Regression methods continue to be an area of active research. In recent decades, new methods have been developed for robust regression, regression involving correlated responses such as time series and growth curves, regression in which the predictor or response variables are curves, images, graphs, or other complex data objects, regression methods accommodating various types of missing data, nonparametric regression, Bayesian methods for regression, regression in which the predictor variables are measured with error, regression with more predictor variables than observations, and causal inference with regression.

Regression models

Regression models involve the following variables:
  • The unknown parameters denoted as β; this may be a scalar or a vector.
  • The independent variables, X.
  • The dependent variable, Y.
In various fields of application, different terminologies are used in place of dependent and independent variables.
A regression model relates Y to a function of X and β.
Y \approx f (\mathbf {X}, \boldsymbol{\beta} )
The approximation is usually formalized as E(Y | X) = f(X, β). To carry out regression analysis, the form of the function f must be specified. Sometimes the form of this function is based on knowledge about the relationship between Y and X that does not rely on the data. If no such knowledge is available, a flexible or convenient form for f is chosen.
Assume now that the vector of unknown parameters β is of length k. In order to perform a regression analysis the user must provide information about the dependent variable Y:
  • If N data points of the form (Y,X) are observed, where N < k, most classical approaches to regression analysis cannot be performed: since the system of equations defining the regression model is underdetermined, there is not enough data to recover β.
  • If exactly N = k data points are observed, and the function f is linear, the equations Y = f(X, β) can be solved exactly rather than approximately. This reduces to solving a set of N equations with N unknowns (the elements of β), which has a unique solution as long as the X are linearly independent. If f is nonlinear, a solution may not exist, or many solutions may exist.
  • The most common situation is where N > k data points are observed. In this case, there is enough information in the data to estimate a unique value for β that best fits the data in some sense, and the regression model when applied to the data can be viewed as an overdetermined system in β 
In the last case, the regression analysis provides the tools for:
  1. Finding a solution for unknown parameters β that will, for example, minimize the distance between the measured and predicted values of the dependent variable Y (also known as method of least squares).
  2. Under certain statistical assumptions, the regression analysis uses the surplus of information to provide statistical information about the unknown parameters β and predicted values of the dependent variable Y.

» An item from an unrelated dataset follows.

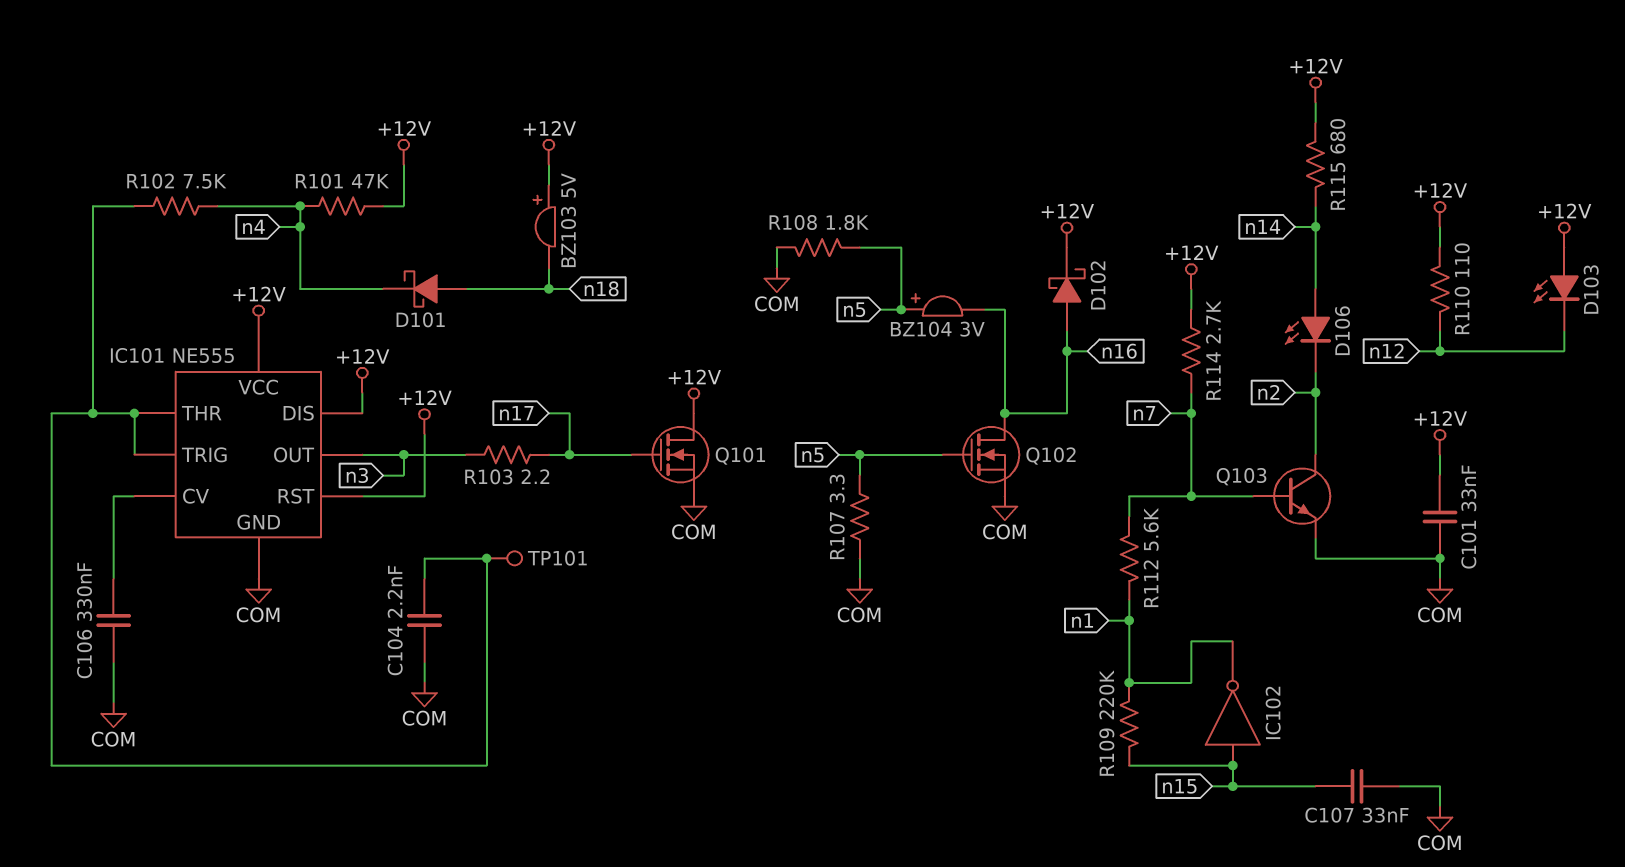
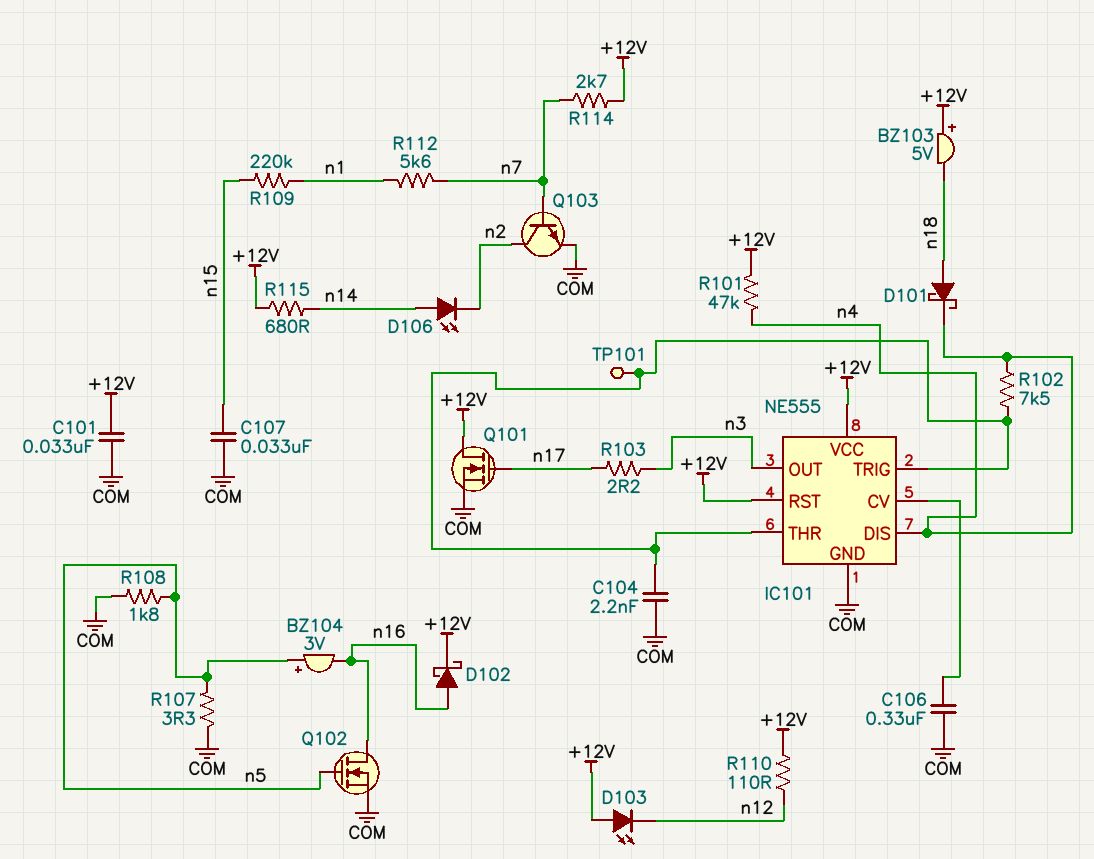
IC101 pin DIS: +12V -> n4
IC102: NOT (in n15, out n1) -> none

Necessary number of independent measurements

Consider a regression model which has three unknown parameters, β0, β1, and β2. Suppose an experimenter performs 10 measurements all at exactly the same value of independent variable vector X (which contains the independent variables X1, X2, and X3). In this case, regression analysis fails to give a unique set of estimated values for the three unknown parameters; the experimenter did not provide enough information. The best one can do is to estimate the average value and the standard deviation of the dependent variable Y. Similarly, measuring at two different values of X would give enough data for a regression with two unknowns, but not for three or more unknowns.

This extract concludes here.